I made it just in time to see an average Australian performance in its eight-run defeat to New Zealand... but I didn't care.
Being way up in the snow-capped mountains at such a beautiful venue was the closest thing to watching cricket played in heaven.
My new mates loved it too.
It turned out one of them had gone to the World Cup final at the MCG last year - obviously hoping India would be playing - after being plucked out as the lucky winner of the trip Down Under from a newspaper competition.
Proving his love for the game, he wasn't even tempted to sell his ticket to the final after a desperate fan offered him a princely sum, by Indian standards.
There are some extraordinary cricket grounds in the world - the MCG, Lord's, Newlands at Cape Town, but Dharamsala was something else.
I got chatting to former Australian Test opener Michael Slater after the game, and he said Queenstown in New Zealand was probably the closest to Dharamsala in terms of its entrancing location.
It's not just the location, of course. The people were incredibly friendly, the streets buzzing with excitement, not to mention highly-skilled taxi drivers who navigated the narrow laneways with thankful precision.
While he wasn't able to replicate his batting numbers in India, Slater said that never diminished his love for the country and its people.
"I had a lot of great experiences over here," he said. "It's a fantastic place. It arouses all your emotions. It's the energy - all your senses come to life, the sights … There are things you just don't see at home. It shocks you, but the people are beautiful."
Slater wasn't the only quality player, Australian or otherwise, to struggle on the slow, turning decks.
Even former Aussie captain Ricky Ponting could only manage one Test ton in India from 25 innings.

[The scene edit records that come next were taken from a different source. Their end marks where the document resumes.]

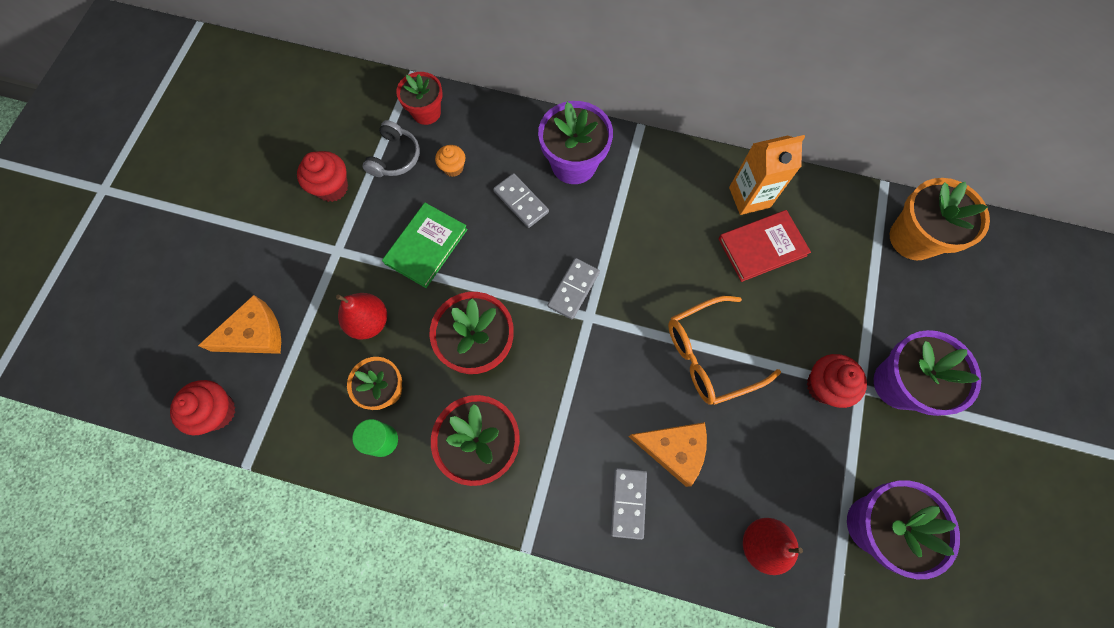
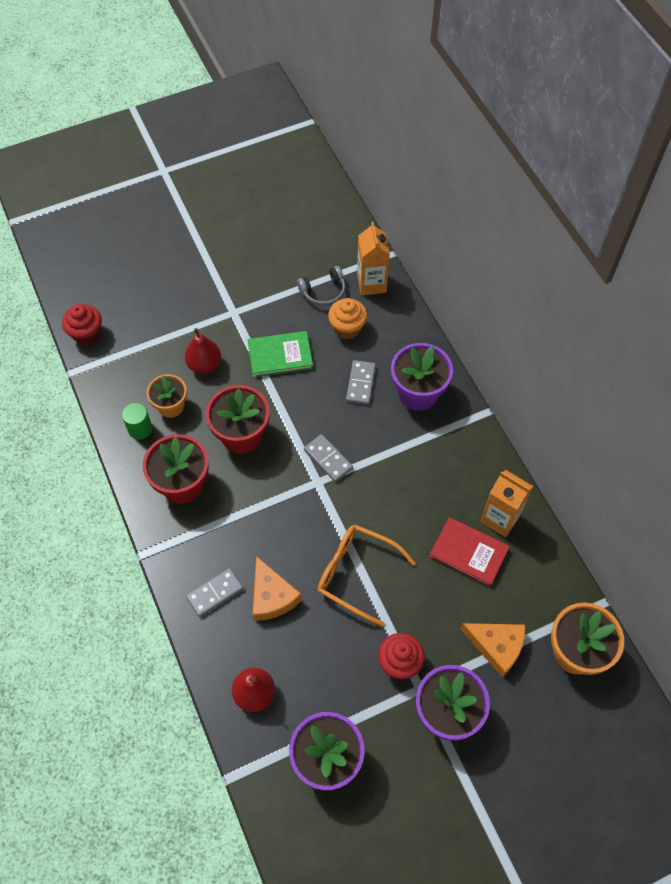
camera: 50 degrees right, 10 degrees down
(255, 334) = (146, 314): orange cheese -> orange cheese (497, 646)
(332, 187) = (271, 276): red cupcake -> none
(426, 112) = (371, 283): red flower pot -> orange carton
(453, 168) = (347, 328): orange cupcake -> orange cupcake, size x1.56
(573, 289) = (328, 459): grey domino -> grey domino turned 60 degrees clockwise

"I found it a really difficult place to play consistently. I didn't score the runs I would've liked," Slater recalled.
"When I was playing we didn't win (a Test series) over here. My last tour was in 2001. We came close then."

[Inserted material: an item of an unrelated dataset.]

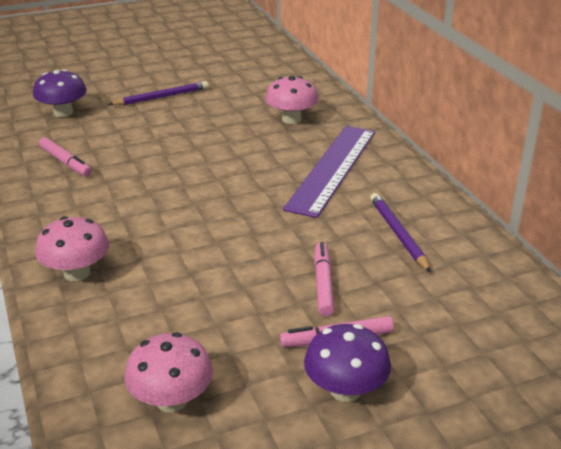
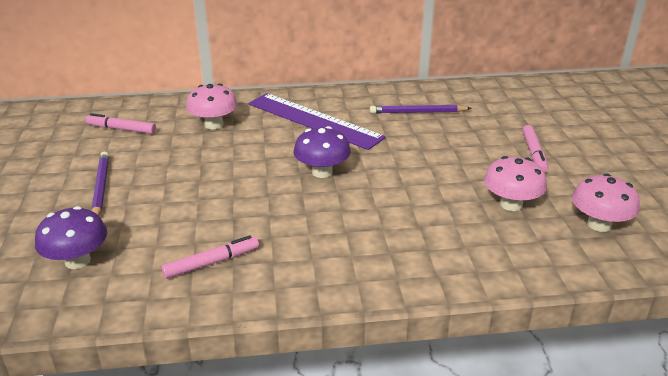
camera: 75 degrees left, 0 degrees up
(77, 273) = (432, 262): pink mushroom -> pink mushroom (511, 204)
(323, 284) = (472, 149): pink marker -> pink marker (121, 129)
(345, 390) = (584, 158): purple mushroom -> purple mushroom (322, 172)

That series in 2001, of course, was one of the greatest of all time. Australia won a world-record 16th-consecutive Test in Mumbai to start the tour, and was cruising in the second Test at the famous Eden Gardens ground in Kolkata, 274 runs ahead before enforcing a follow-on.
Then VVS Laxman (281) and Rahul Dravid (180) made history, combining for a staggering 376-run partnership to lead India to an unlikely victory, before it wrapped up the series in another thriller in Chennai.

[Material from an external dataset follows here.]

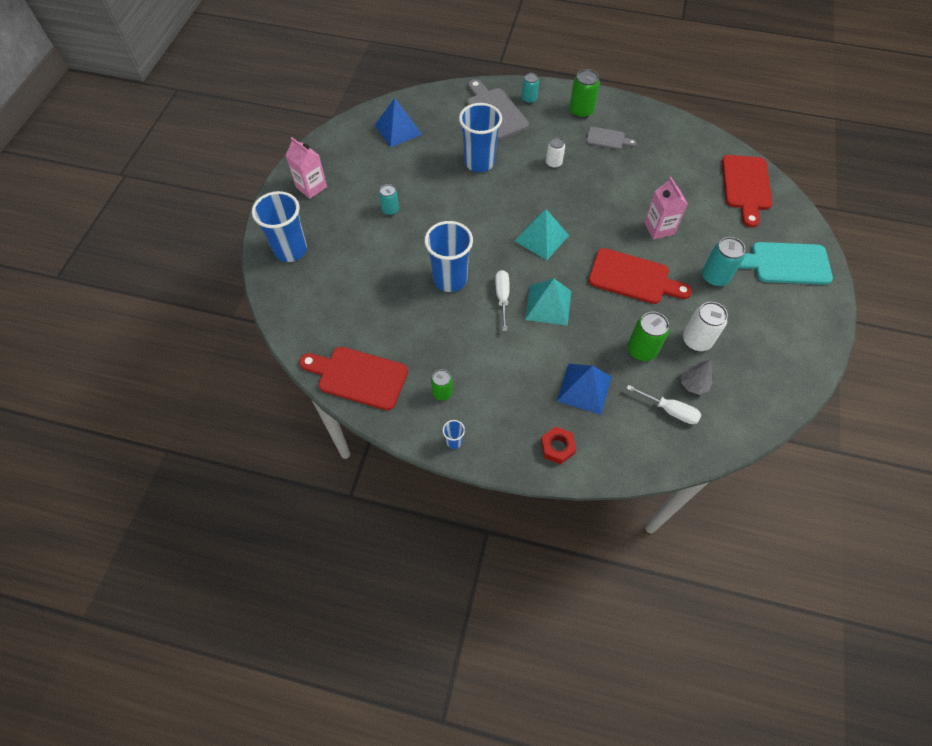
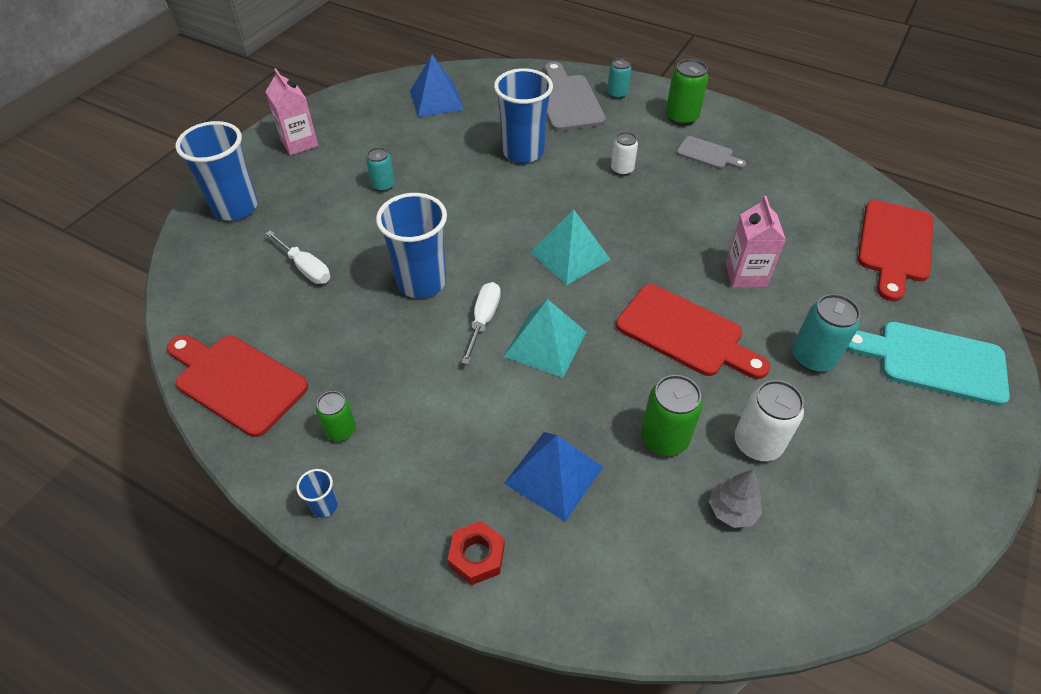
camera: 15 degrees right, 10 degrees down
(669, 410) = (679, 542): white screwdriver -> white screwdriver (305, 268)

The Australian T20 class of 2016 will now try to do what none of its predecessors have been able to achieve, win the World T20 Cup ... in India no less.
In the last edition in Bangladesh two years ago, Australia failed to make it past the group stage, the batsmen again falling victim to turning decks similar to those being served up in India, and selectors reluctant to go with spin-heavy bowling attacks.
Slater said he had "no doubt" the present team had a great chance of success this time, on one proviso ... selectors stop tinkering with the batting order.
Only three players from the team which lost a final-ball thriller to India in Sydney on January 31 - Usman Khawaja, Shane Watson and Glenn Maxwell - played against New Zealand in Australia's tournament opener in Dharamsala.
Batsmen dumped from that game, and not even included in the World T20 squad are Shaun Marsh, Travis Head, Chris Lynn and Cameron Bancroft. On top of that, one-time T20 captain and the game's No.1-rated batsman Aaron Finch, didn't even feature in the first two games.
"They (the selectors) have sort of got this belief that they can chop and change, and then a left-hander gets out and a right-hander goes in," Slater said.
"I think they've got to be a little careful with that. I think we've got enough talent in the batting, with some really good hitters. If you're chopping and changing I wonder how settled they'll be."
Meanwhile, the Indian fans have been totally swept up in the excitement of the game they love.
I was in Bangalore for the India v Pakistan game, and, as you can imagine, they went absolutely nuts when their team won.
I'm going to take in a bit of R&R before heading to Mohali for the clash between Australia and India ... which will be crazy. Then again, it is India and I'm loving it.